Since Storm Eva in 2015, the EA has undertaken a series of practical measures to improve resilience in Prestolee and Stoneclough. This has included operational teams removing sediment from the River Irwell, assessing the viability of temporary defences and spraying invasive species on the river bank so that construction of any potential flood walls can be done as efficiently as possible.
Following the latest flood, which occurred on 9 February 2020, the EA held a very well attended community drop in on 11 March. The EA has supported the creation of a flood group to share project updates, share real time flood information and flood forecasts, and gather knowledge and experiences to further understand the flood* risk and develop project proposals.
DEFRA Flood and Coastal Risk Management Grant-in-Aid (FCERM GiA) funding for capital projects to maintain or improve flood defences is available from the Environment Agency in accordance with the Government’s Partnership Funding approach. The Partnership Funding approach was introduced because requests for FCERM GiA each year exceed the total amount of funding available. Flood and Coastal Risk Management projects are therefore be prioritised to optimise the best outcomes available in terms of improved protection.
The aim of Partnership Funding policy is to encourage total investment to increase beyond levels that Government alone can afford. The Partnership Funding approach also aims to:
Increase transparency around levels of Government funding available to Flood and Coastal Risk Management projects;
Enable further investment towards worthwhile projects and encourage external investment;
Allow a greater level of local ownership and choice on how communities are protected;
Encourage more cost-effective solutions; and
Better target DEFRA’s funding toward those who are most at risk and least able to protect or insure themselves.
The Partnership Funding arrangement means that the maximum amount of FCERM GiA available to any project can be calculated based on the outcomes it is expected to achieve, expressed as a Partnership Funding Score.
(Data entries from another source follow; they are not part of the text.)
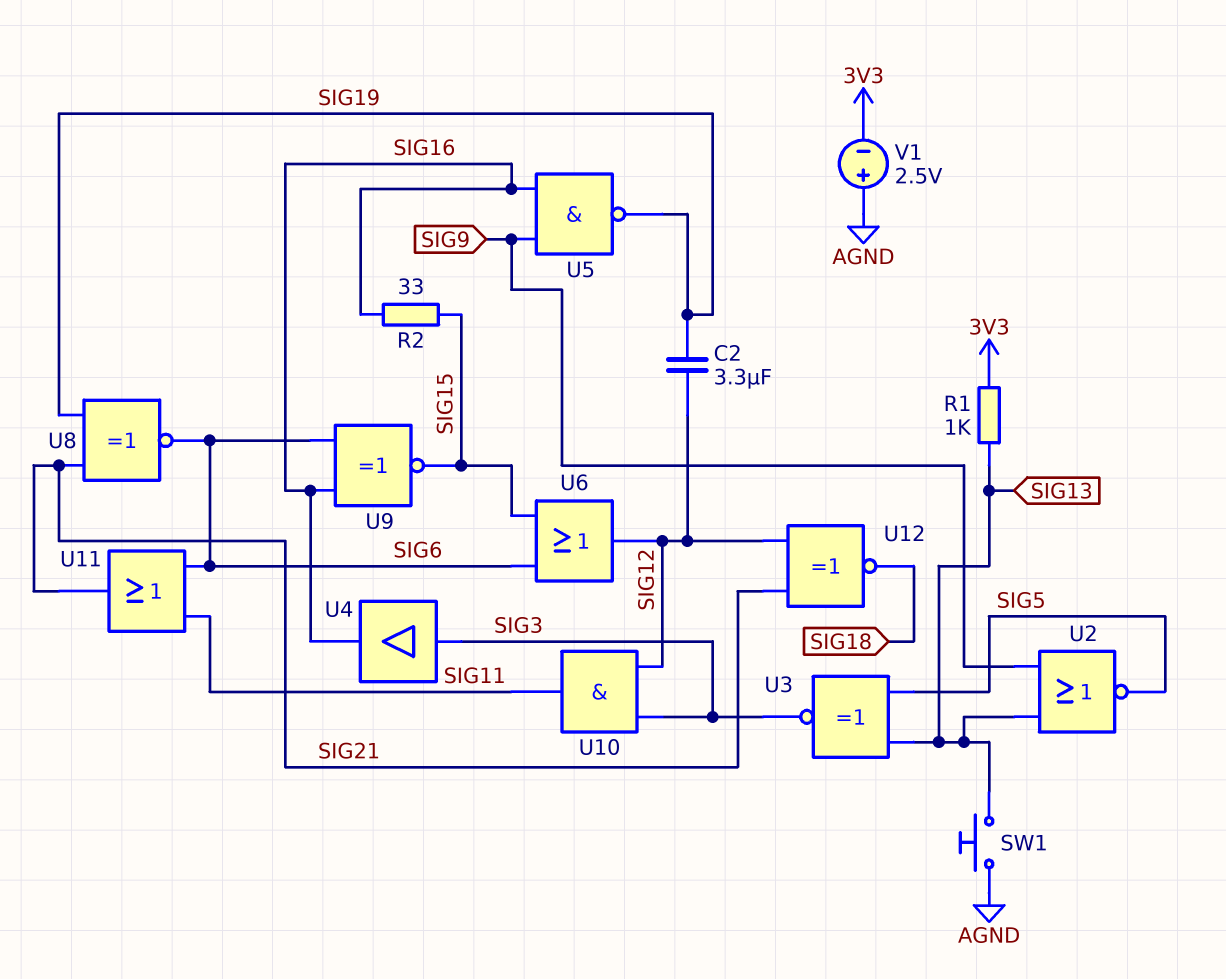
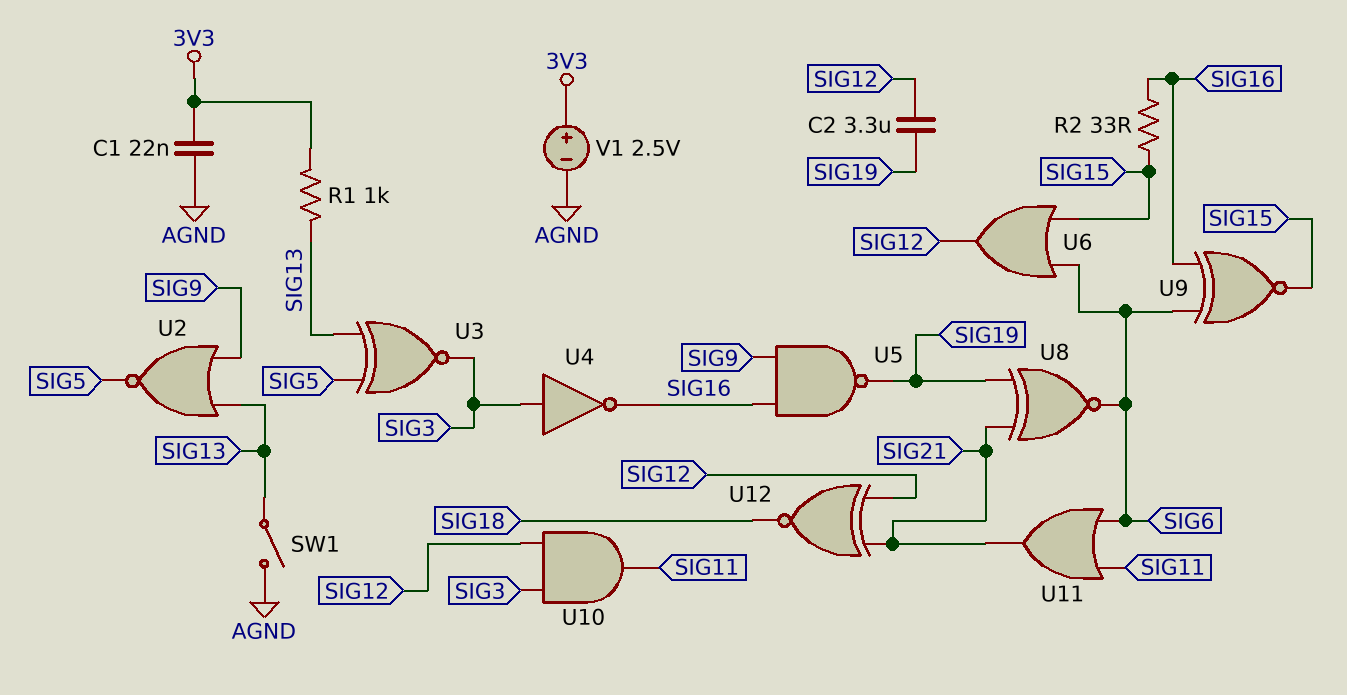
C1: none -> 22nF (3V3, AGND)
SW1: button (AGND, SIG13) -> switch (AGND, SIG13)
U4: buffer (in SIG3, out SIG16) -> NOT (in SIG3, out SIG16)
V1: 2.5V (plus AGND, minus 3V3) -> 2.5V (plus 3V3, minus AGND)

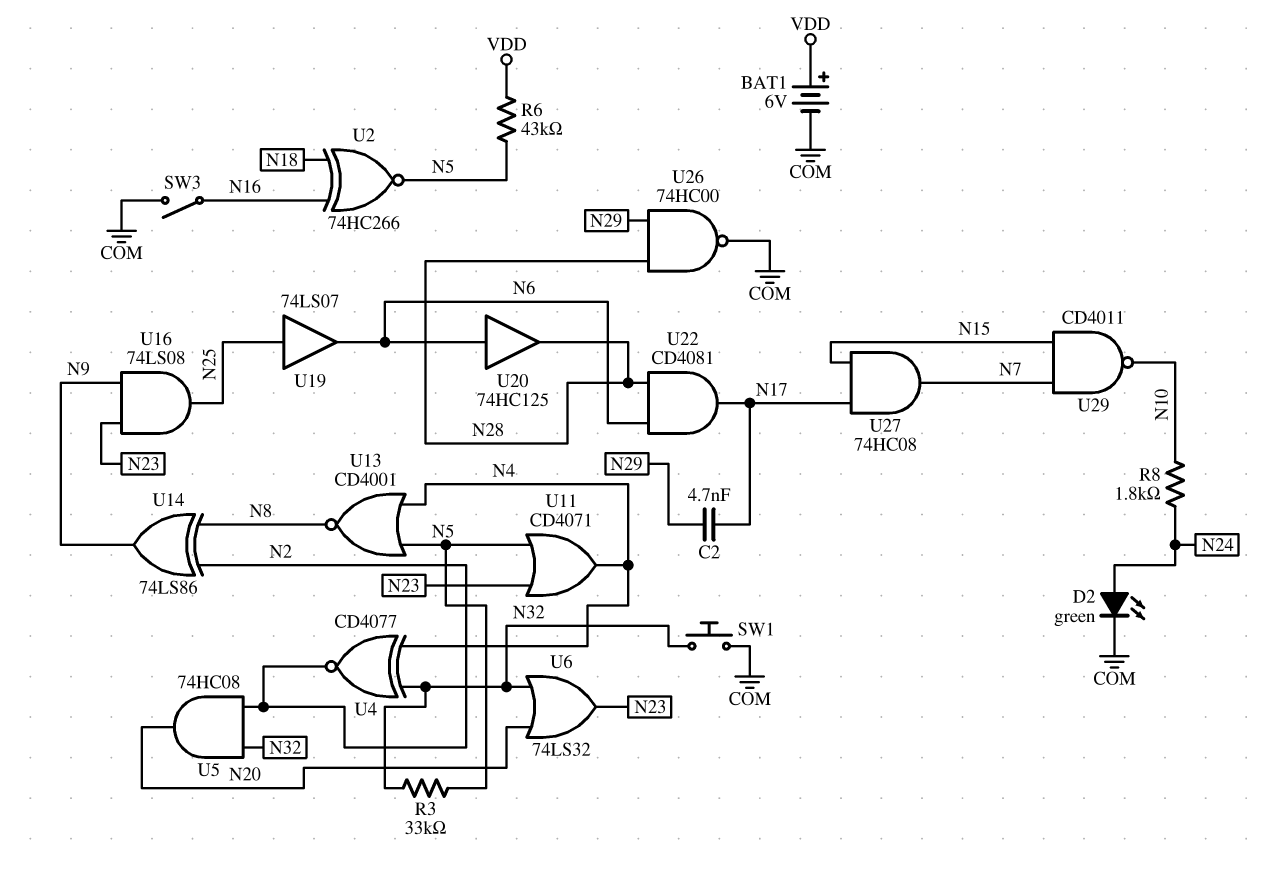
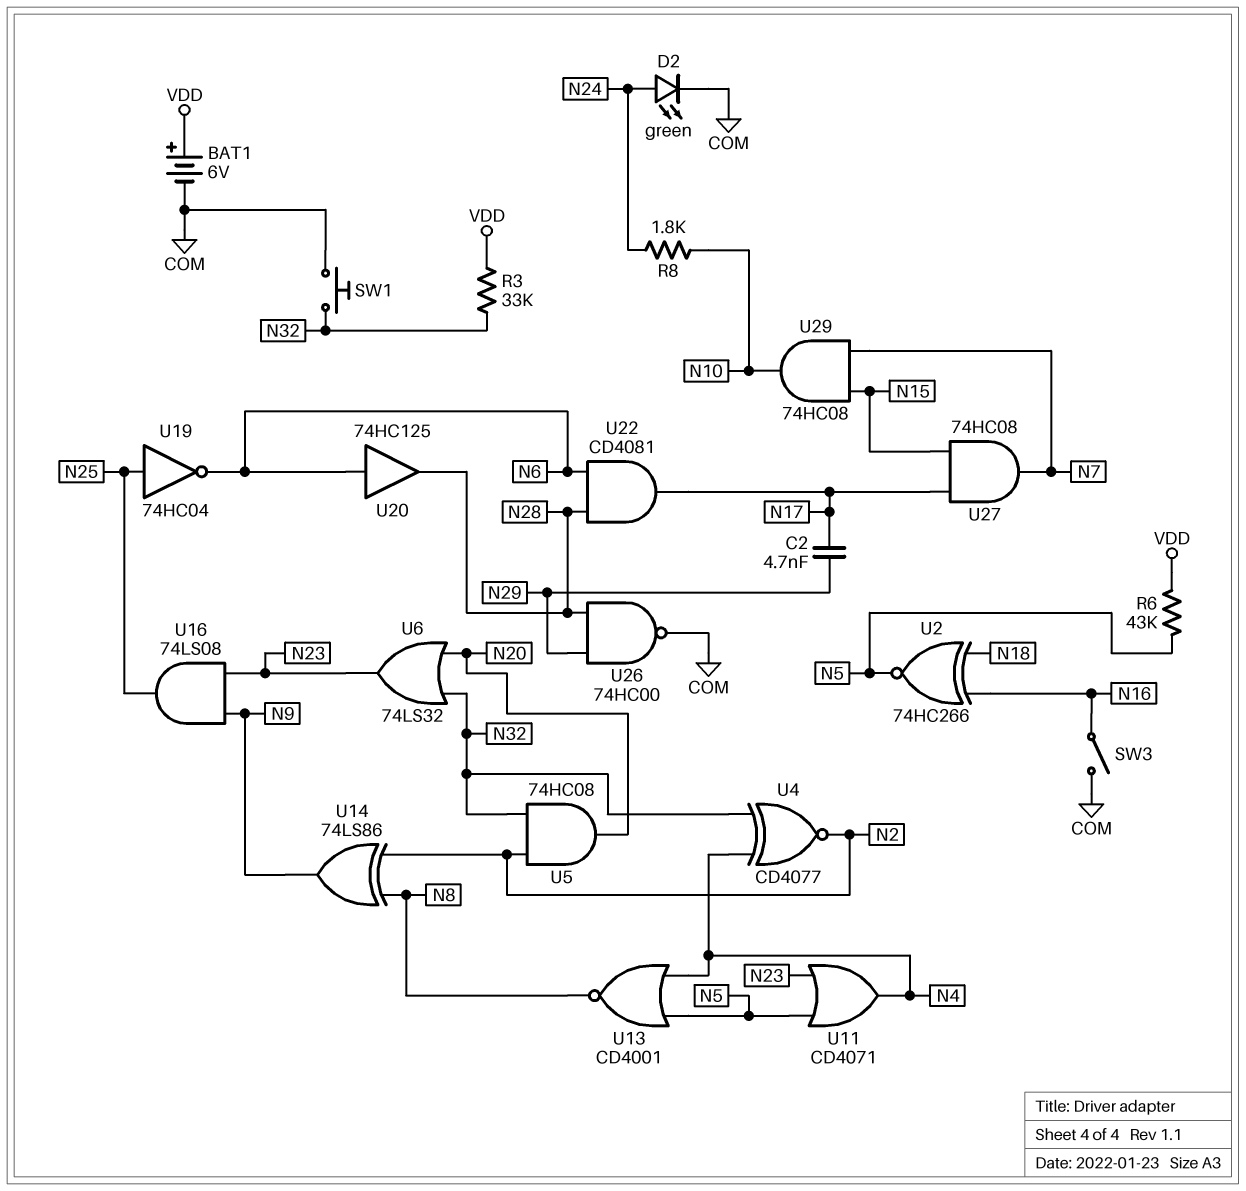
R3: 33k (N5, N32) -> 33k (N32, VDD)
U19: buffer 74LS07 (in N25, out N6) -> NOT 74HC04 (in N25, out N6)
U29: NAND CD4011 (in N7, in N15, out N10) -> AND 74HC08 (in N7, in N15, out N10)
This represents the percentage of project costs that has been secured through FCERM GiA and hence the size of any ‘funding gap’.
Partnership Funding clarifies the level of investment communities can expect from Defra’s FCERM GIA, so it is clear what level of funding is needed from other funding sources to allow projects to go ahead. Partnership funding contributions can be secured from a range of sources including Local Levy, local beneficiaries, partners, and growth funds from the UK government.
Thank you once again for taking the time to contact the Secretary of State about this important issue.